**Task instructions**:
Please give again, word for word, the line that contains "line: (889, 653)" and every line after it to the end of the data, with no other lines.

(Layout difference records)
• • • • •

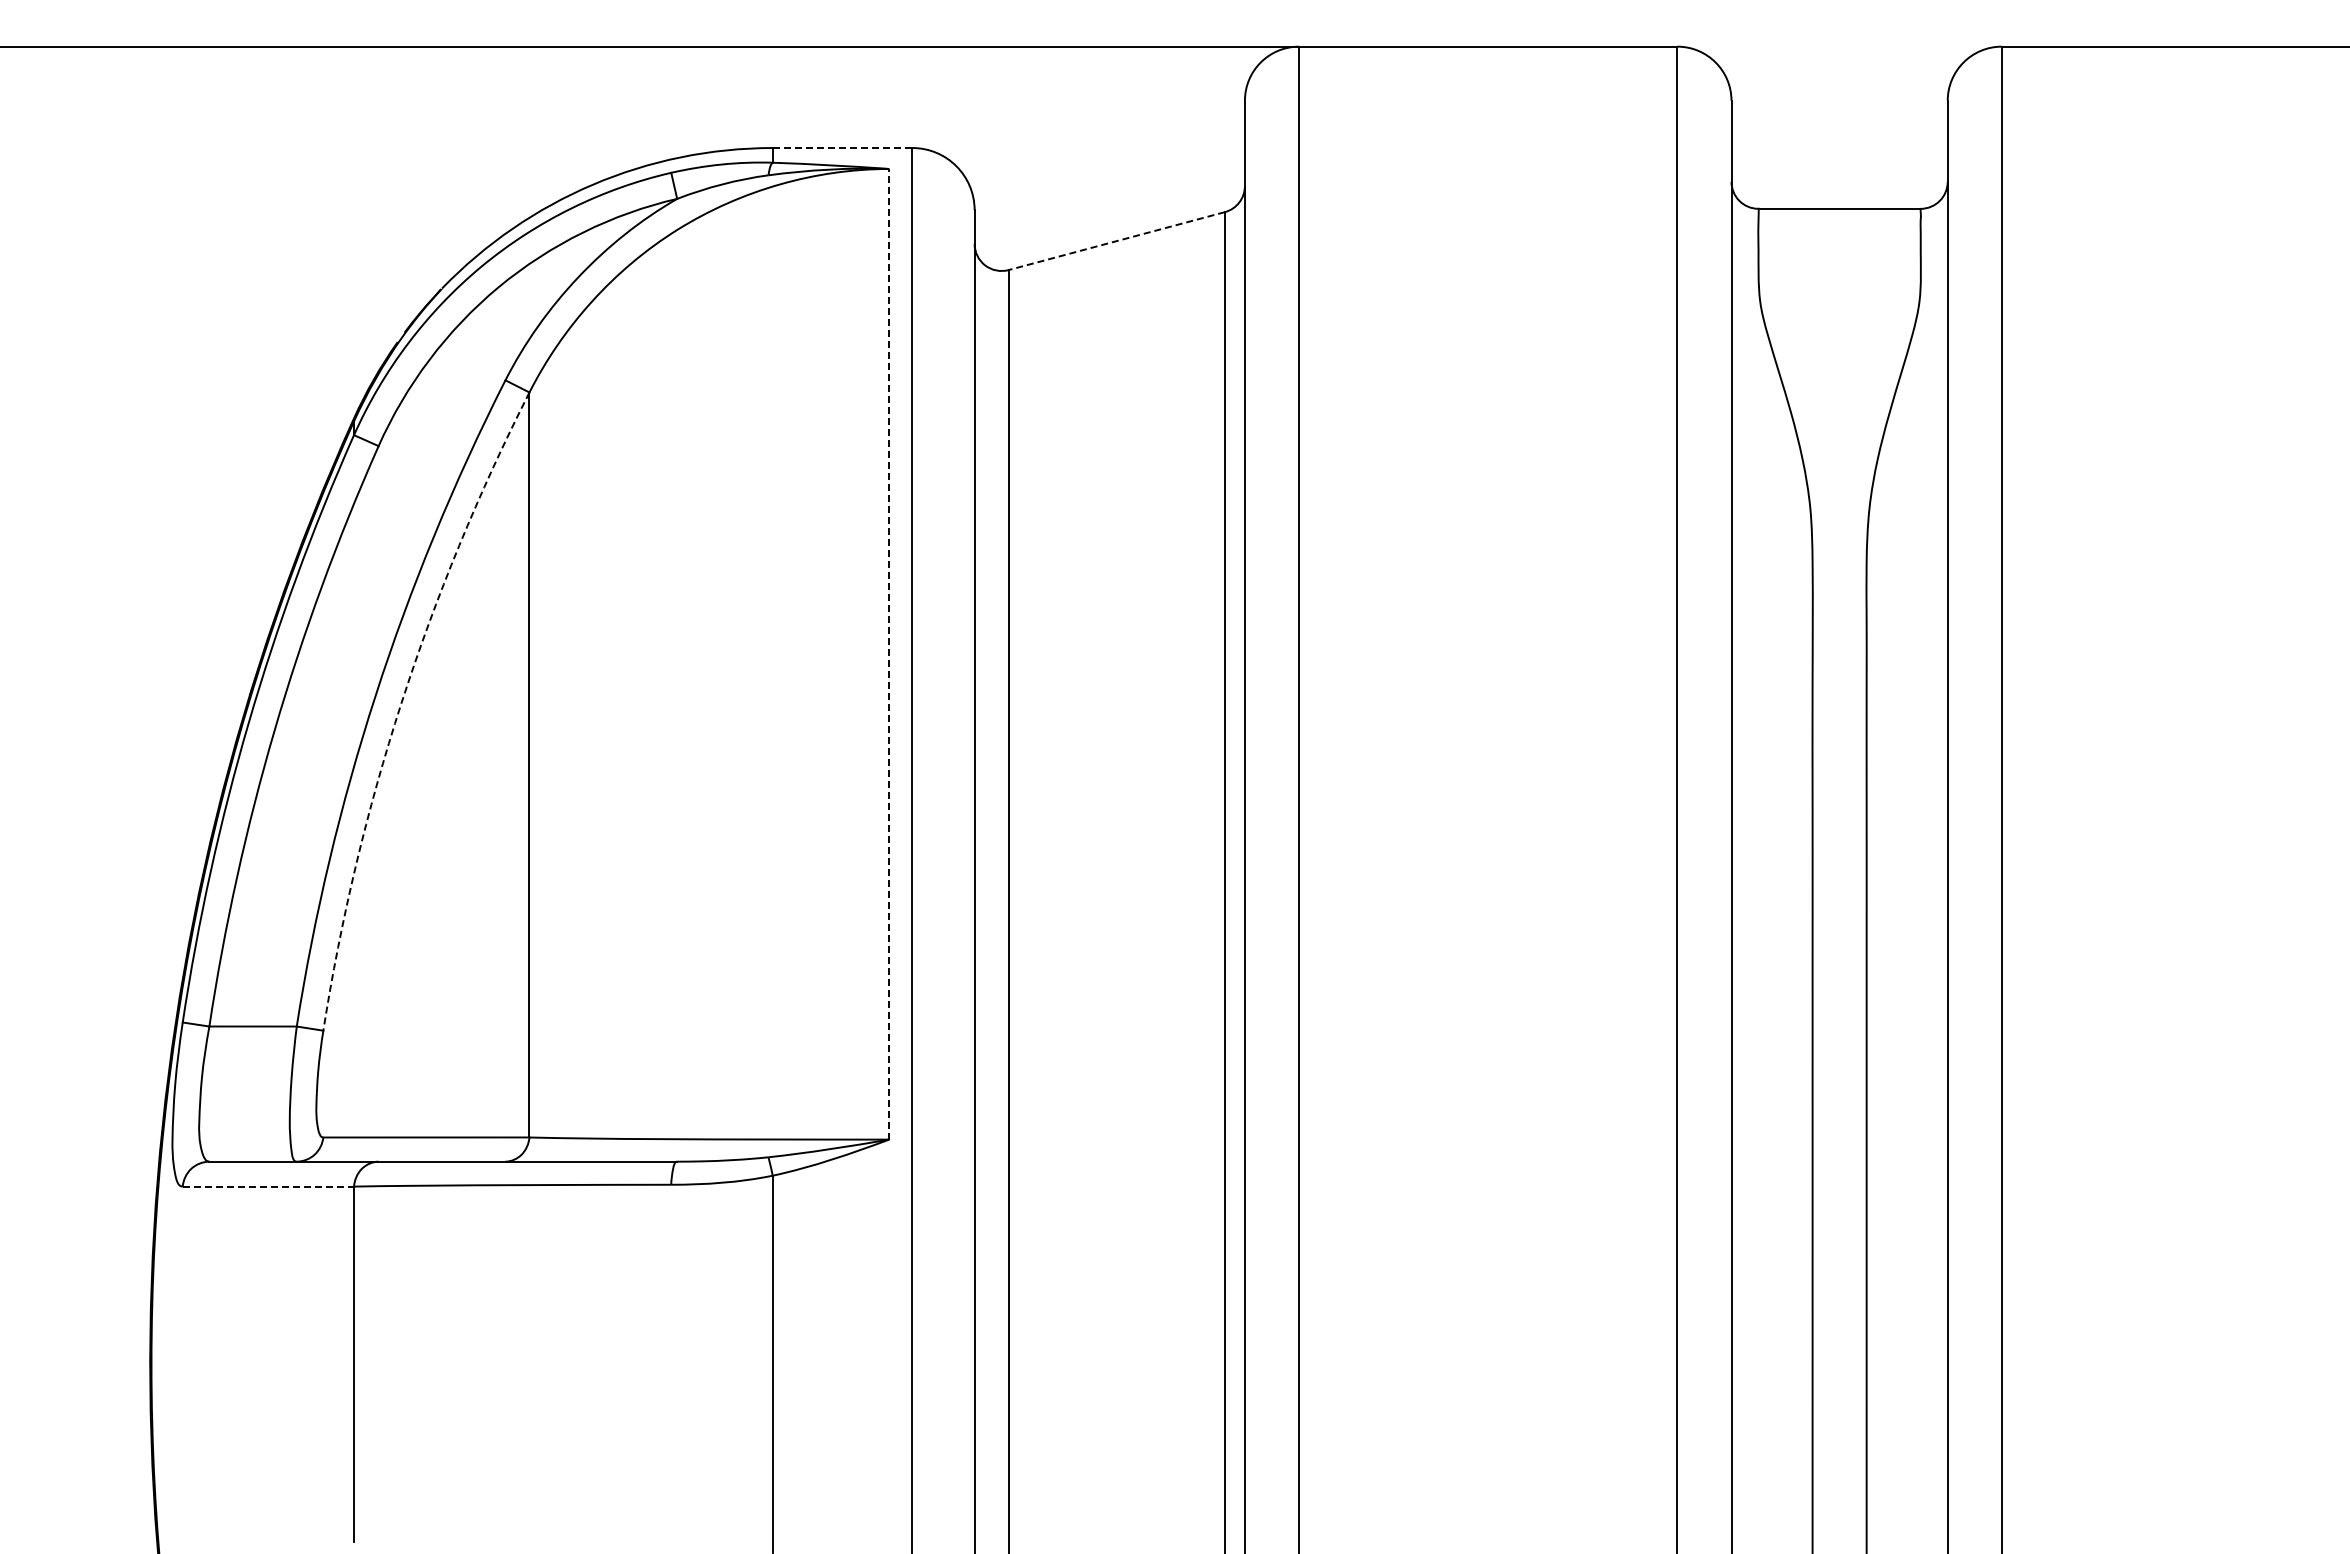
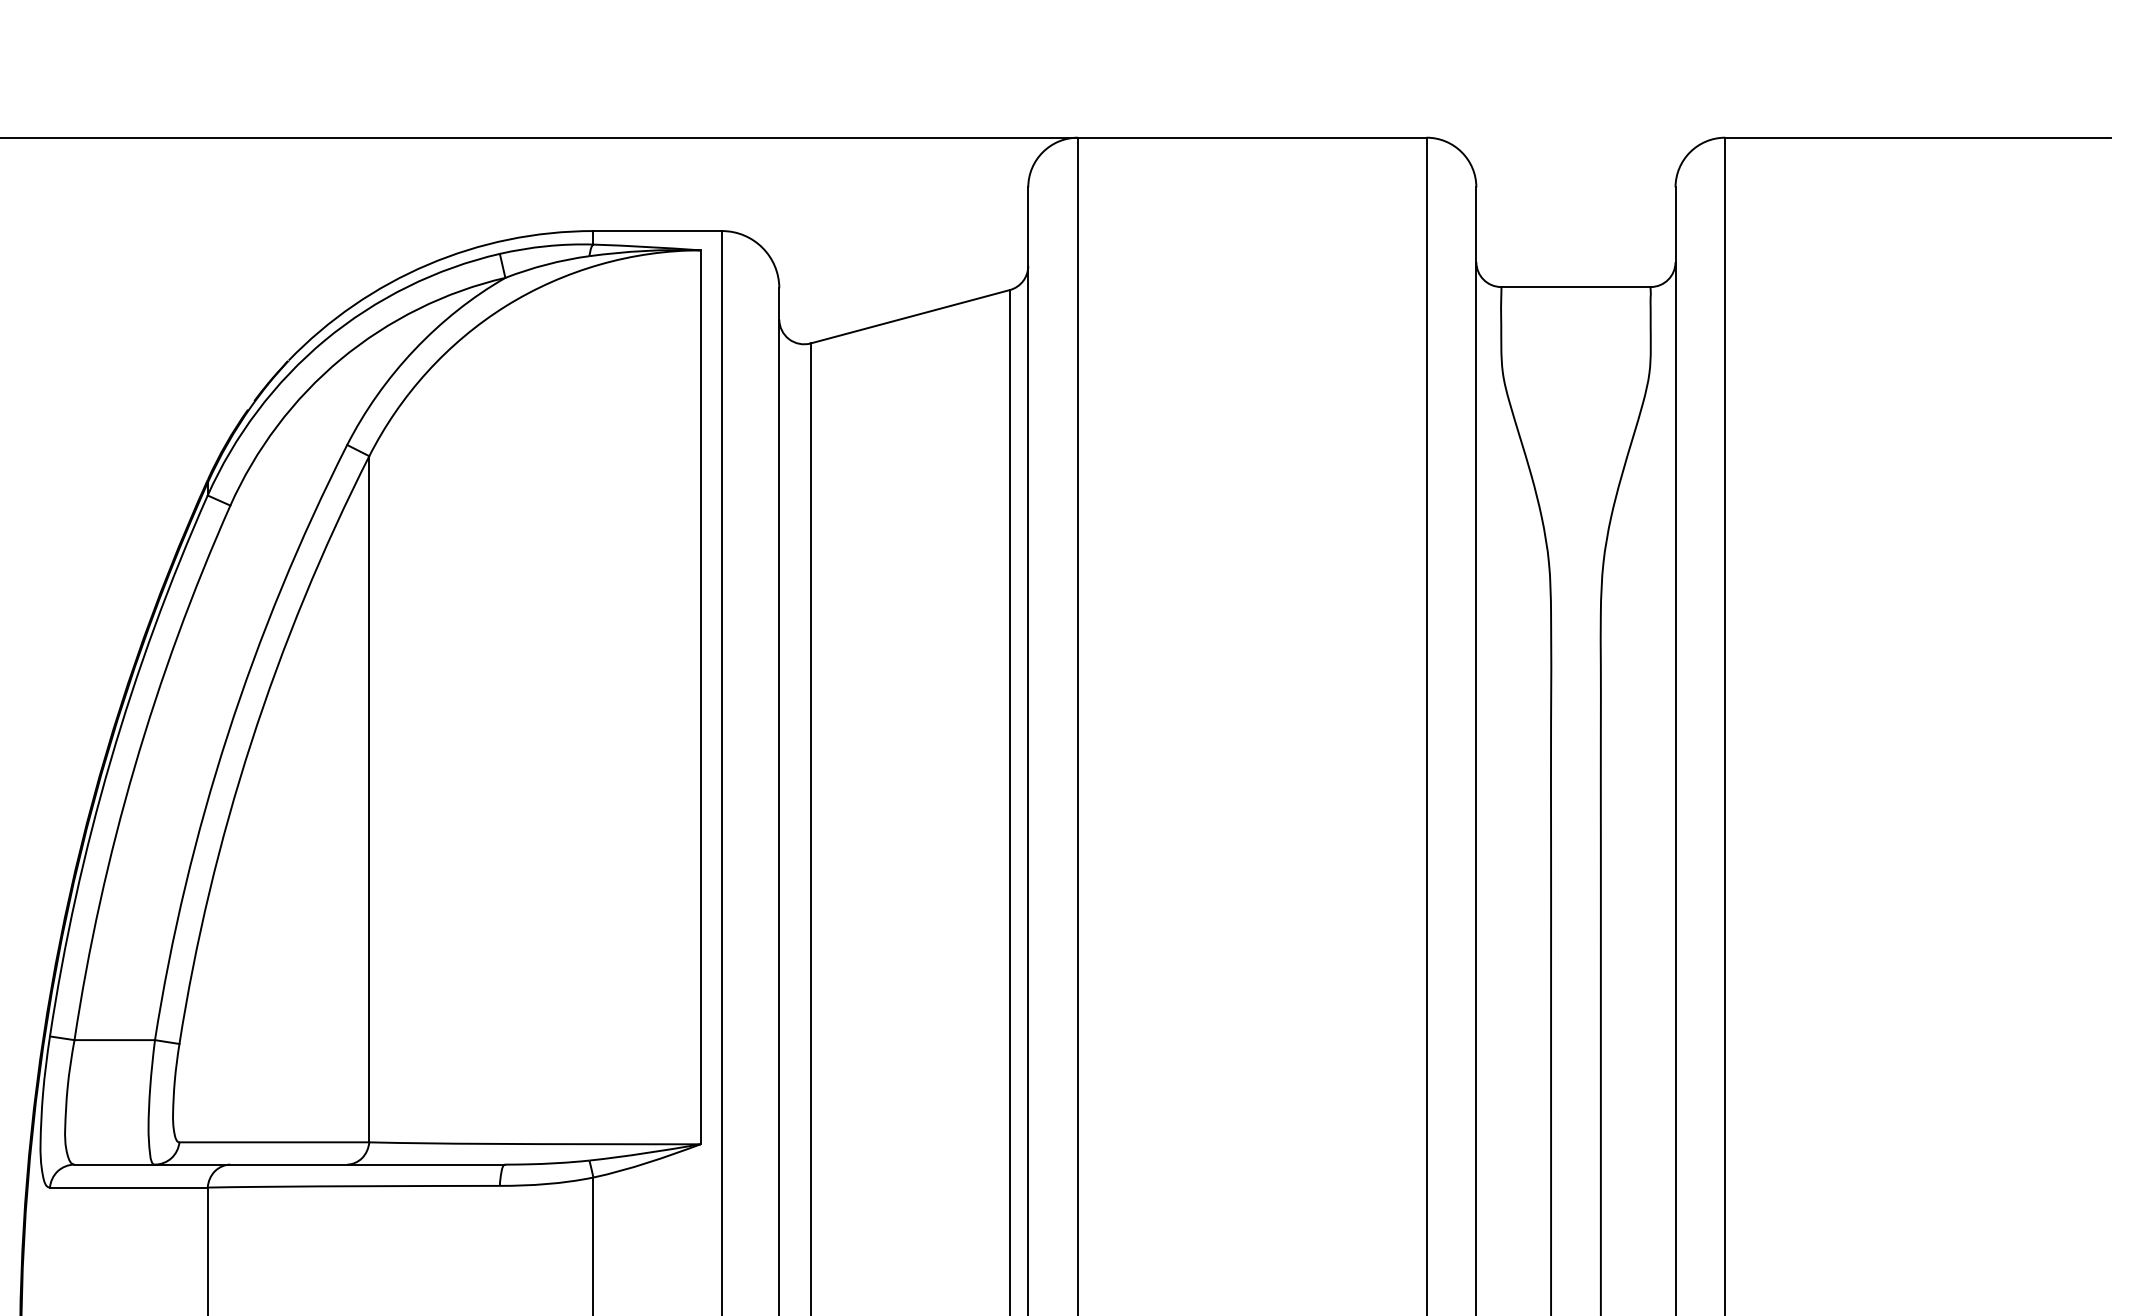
line: (842, 148) -> (657, 231), dashed -> solid
line: (1116, 241) -> (909, 317), dashed -> solid
line: (889, 653) -> (700, 696), dashed -> solid
arc: (401, 703) -> (251, 742), dashed -> solid
line: (268, 1186) -> (128, 1187), dashed -> solid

• • • • •

**Written response**:
line: (889, 653) -> (700, 696), dashed -> solid
arc: (401, 703) -> (251, 742), dashed -> solid
line: (268, 1186) -> (128, 1187), dashed -> solid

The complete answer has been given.